Why do they say Saudi is the first to sight the moon, I though the world being a globe and any places on the same latitude would equally be able to sight the moon at the same time and isn’t that sometimes the moon sets before sunset in Saudi?

See more explanation needed…
Ok, here is the explanation mate :)

a) there are 4 main ways of the moonsighting being calculated, with different islamic scholars being used (it is not uncommon for different muslims to have eid on different days), ignoring countries just announcing it for the sake of announcing it. I've put them in order of popularity

i) The birth of the moon is sighted in the country the night before
ii) the birth of the moon is sighted in another country on the same horizon, or one that shares part of the night with this one.
iii) a scientific calculation, which will be based upon the 'possibility' of viewing the moon with the naked eye regardless of if it is seen or not (using astronmical data) in either the host country or countries that share part of the night.
iv) same as iii) but a calculation that also incorporates the possibility of using an optical aid, so "if it is possible to view via telescope anywhere in the world, regardless if it is seen or not, then the next day is the new month"


Now, bearing these in mind, always remember that any islamic lunar month CANNOT be more than 29 or 30 days due to the lunar cycle.

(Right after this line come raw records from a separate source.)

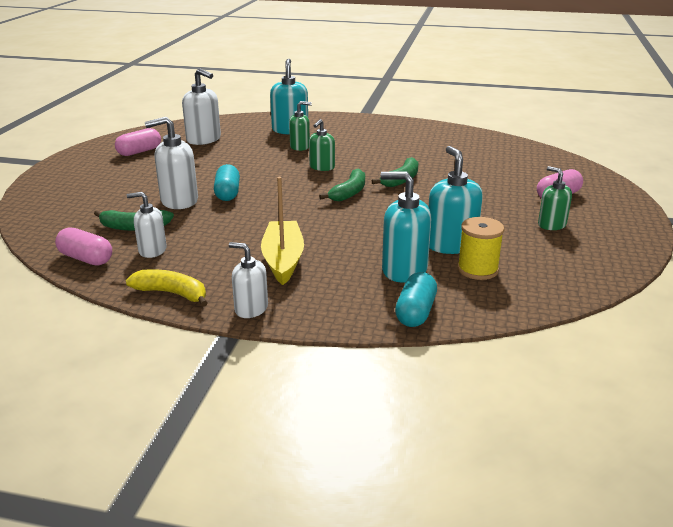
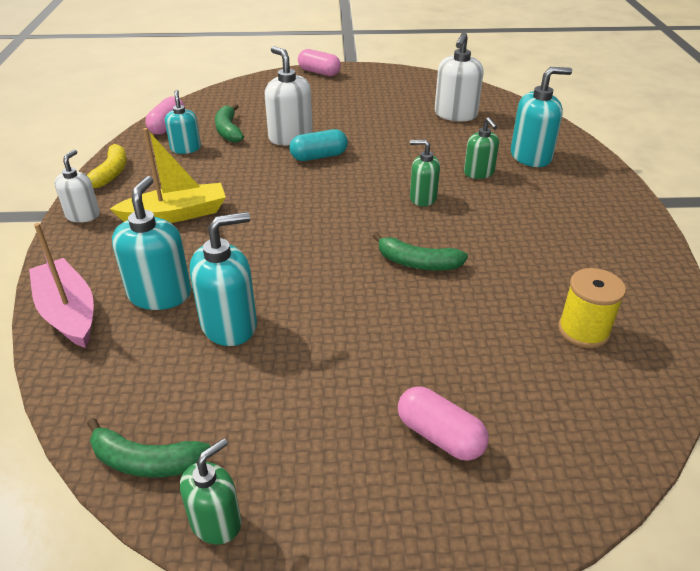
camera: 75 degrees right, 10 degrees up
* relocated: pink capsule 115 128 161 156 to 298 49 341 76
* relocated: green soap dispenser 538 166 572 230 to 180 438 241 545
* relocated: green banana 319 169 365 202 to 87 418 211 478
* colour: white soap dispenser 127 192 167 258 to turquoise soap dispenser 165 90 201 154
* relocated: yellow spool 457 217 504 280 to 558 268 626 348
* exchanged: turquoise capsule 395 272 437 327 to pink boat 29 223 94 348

Therefore, as Saturday in this country is 29 Ramadan, then Sunday can ONLY be 30 Ramadan or 1 Shawwal.

So, whatever criteria one is using, even if it is a non-scientific one, once 30 Ramadan hits, then automatically the following day is 1 Shawwal (Eid).

There are moon charts online that show the geographic map and where the moon is likely to be seen.

I believe in the UAE and middle East tend to rely on viewing with the naked eye in the region, and if it doesn't happen, then once day 30 comes, then by default the next day becomes the new month.

If you want to get technical, the moon will be visible by the naked eye for the majority of the southern hemisphere esp in south america, and by telescope for a bit north of that on Saturday night. Therefore technically, the moon cannot possibly be sighted by the naked eye in this part of the word. this is where sometimes they'll announce it as a political statement (which nobody bothers to question). This means that by UAE criteria, it has to be Monday for Eid (but we'll see how it materialises).

I personally follow option (iv) therefore for me, Eid is Sunday regardless of any announcement here and I will not be fasting on that day.

It's a bit of an information overload, but hey, if it gives you a greater understanding, then might as well post it.

If you have any other questions, give me a shout.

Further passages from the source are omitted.